Columbia, SC (WLTX) -- The South Carolina Department of Health and Environmental Control has been investigating illegal dumping of hazardous materials into sewer systems.
This investigation has resulted in the discovery of Polychlorinated biphenyls, or PCBs, chemicals that were used as coolants and lubricants in transformers, capacitors, and other
electrical equipment, in wastewater systems in the upstate of South Carolina, and now has been discovered in Richland County.
DHEC has issued an Emergency Regulation (see attached PDF of the Regulation) to protect the environment while state and federal authorities conduct their investigations.
The PCB contaminated waste, from unknown sources, has been illicitly discharged into sewer systems, and the primary concentration of PCBs has been identified in wastewater treatment sludge from several public wastewater treatment systems.
Some South Carolina wastewater treatment systems are permitted for the land application of their sludge.

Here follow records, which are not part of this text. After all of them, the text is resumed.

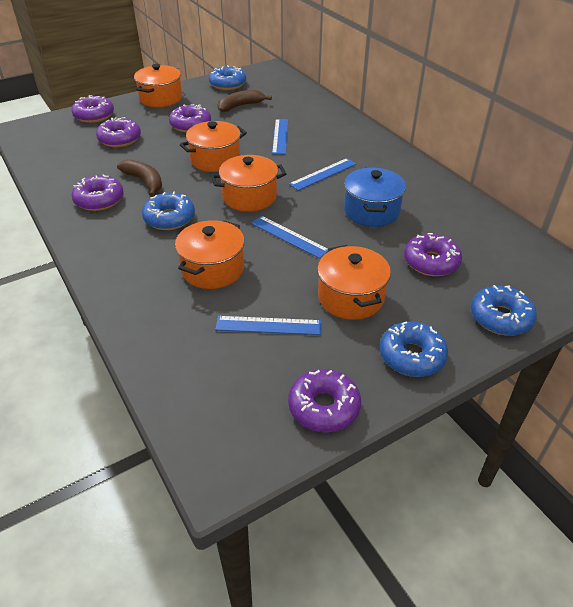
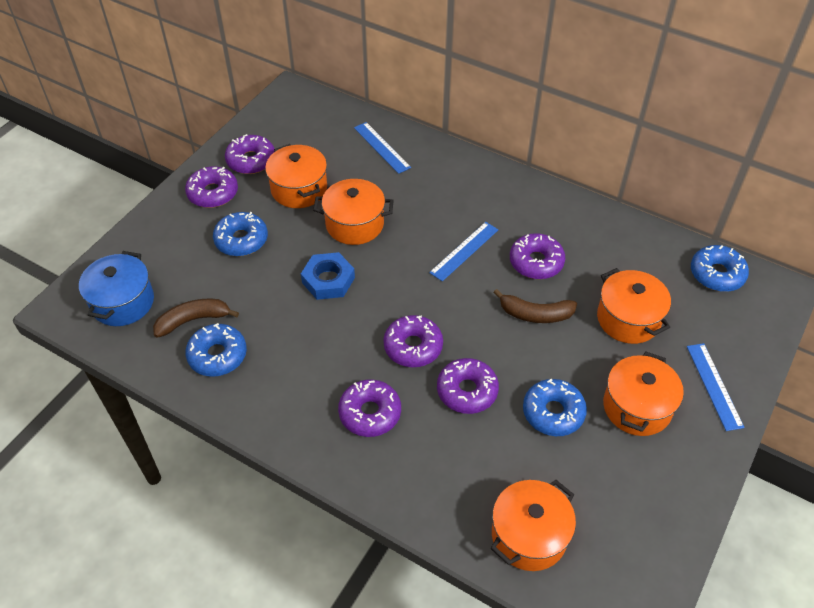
blue nut: 0 -> 1
blue ruler: 4 -> 3

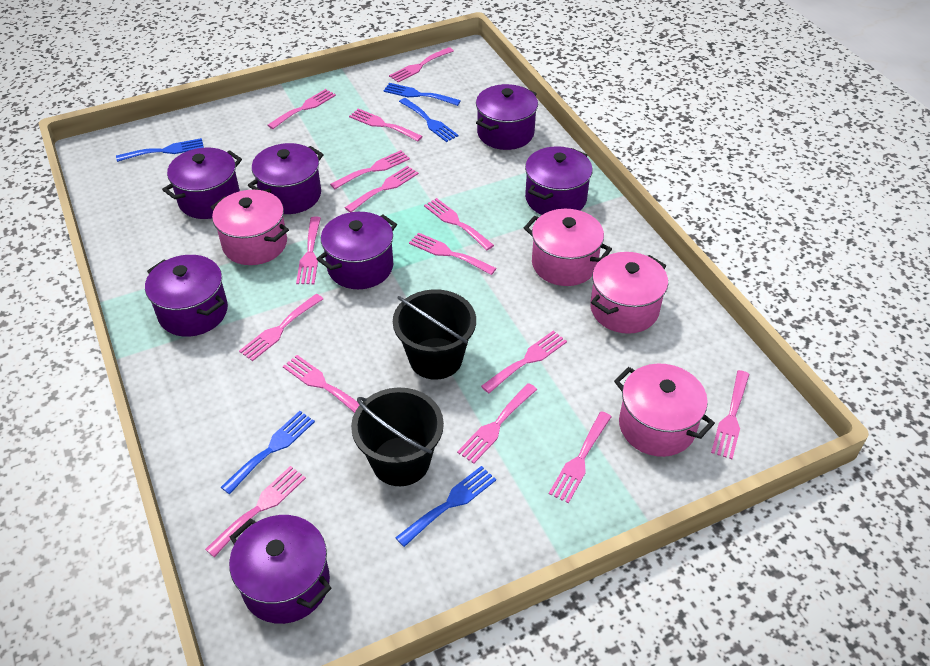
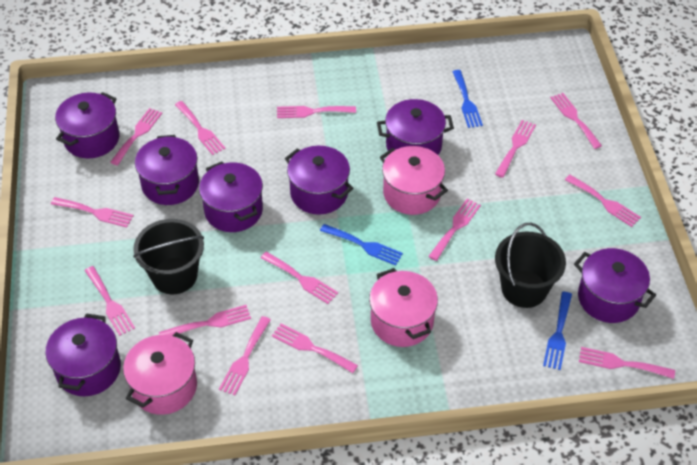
blue fork: 5 -> 3
pink fork: 15 -> 14
pink pot: 4 -> 3

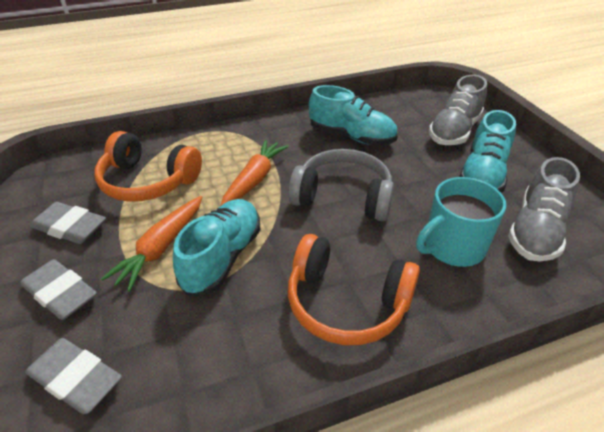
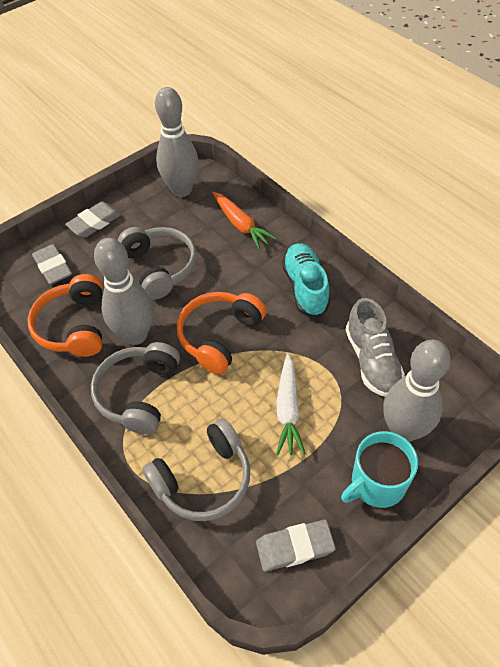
grey bowling pin: 0 -> 3
grey headphones: 1 -> 3
grey shoe: 2 -> 1
orange carrot: 2 -> 1
turquoise shoe: 3 -> 1
white carrot: 0 -> 1

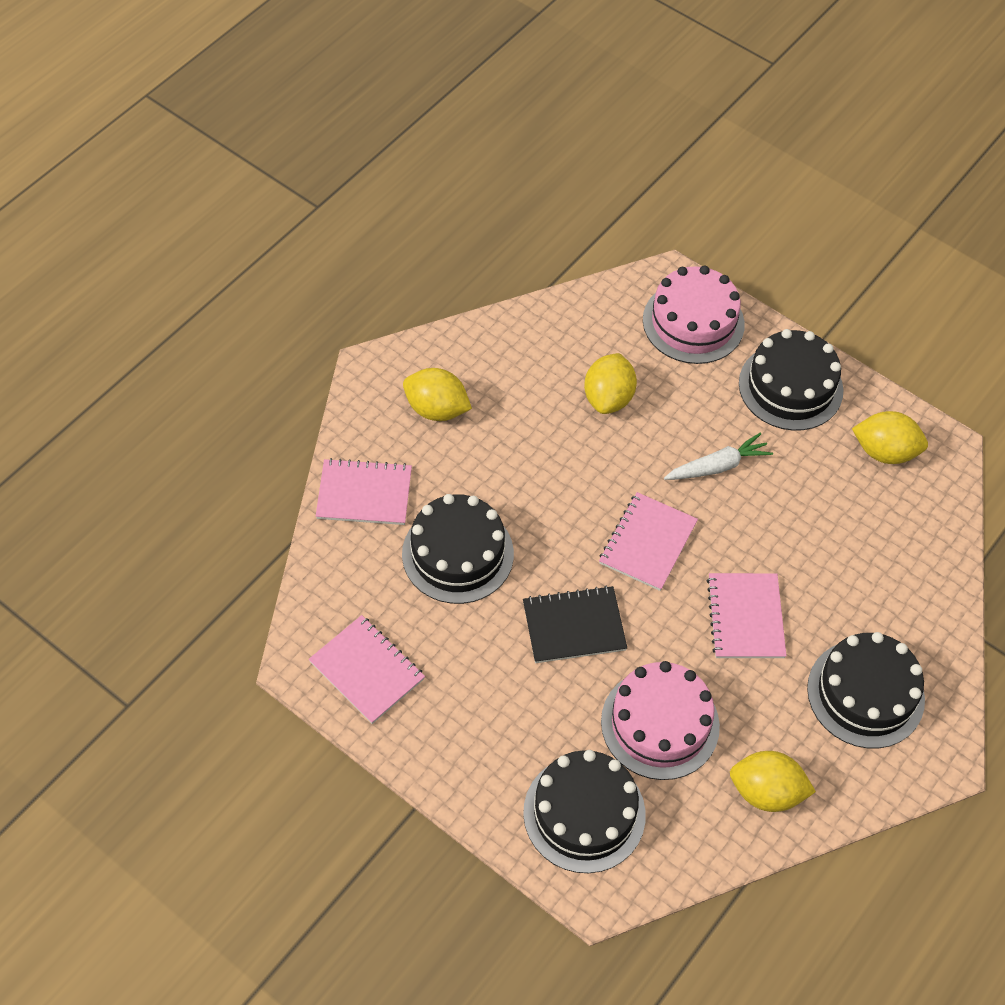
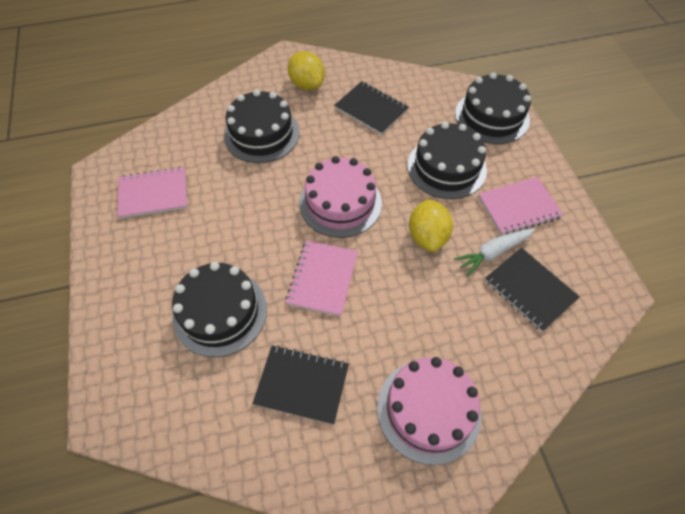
black notebook: 1 -> 3
pink notebook: 4 -> 3
yellow lemon: 4 -> 2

The federal Toxic Substances Control Act (TSCA) regulates PCB levels in sludge at levels equal to or greater than 50 parts per million (ppm). PCBs are not expected to be found in wastewater treatment systems, because they were banned in the United States over thirty years ago. Based on the suspected criminal activity, DHEC has determined the need for specific regulations limiting the land application of sludge containing detectable levels of PCBs.
DHEC wants to prevent illegally dumped PCBs from being re-introduced into the environment.
This emergency regulation applies to the land-application of sludge that is a by-product of wastewater treatment systems, and includes municipal wastewater treatment facilities, septage from septic tank management, and grease trap waste from interceptor tanks serving facilities such as restaurants.
The community is asked to report any suspicious activities near a manhole, septage receiving facility, or other location that has the potential for delivering wastewater to a treatment facility.
To report illegal dumping into manhole covers, restaurant grease receptacles, or any other suspicious dumping, contact CRIMESTOPPERS: at 1-888-CRIME-SC, or e-mail a tip in to www.midlandscrimestoppers.com. You can also text information in by texting "TIPSC" plus your message to CRIMES (274637). Either way you choose, your identity will remain anonymous, and you could be eligible for a cash reward.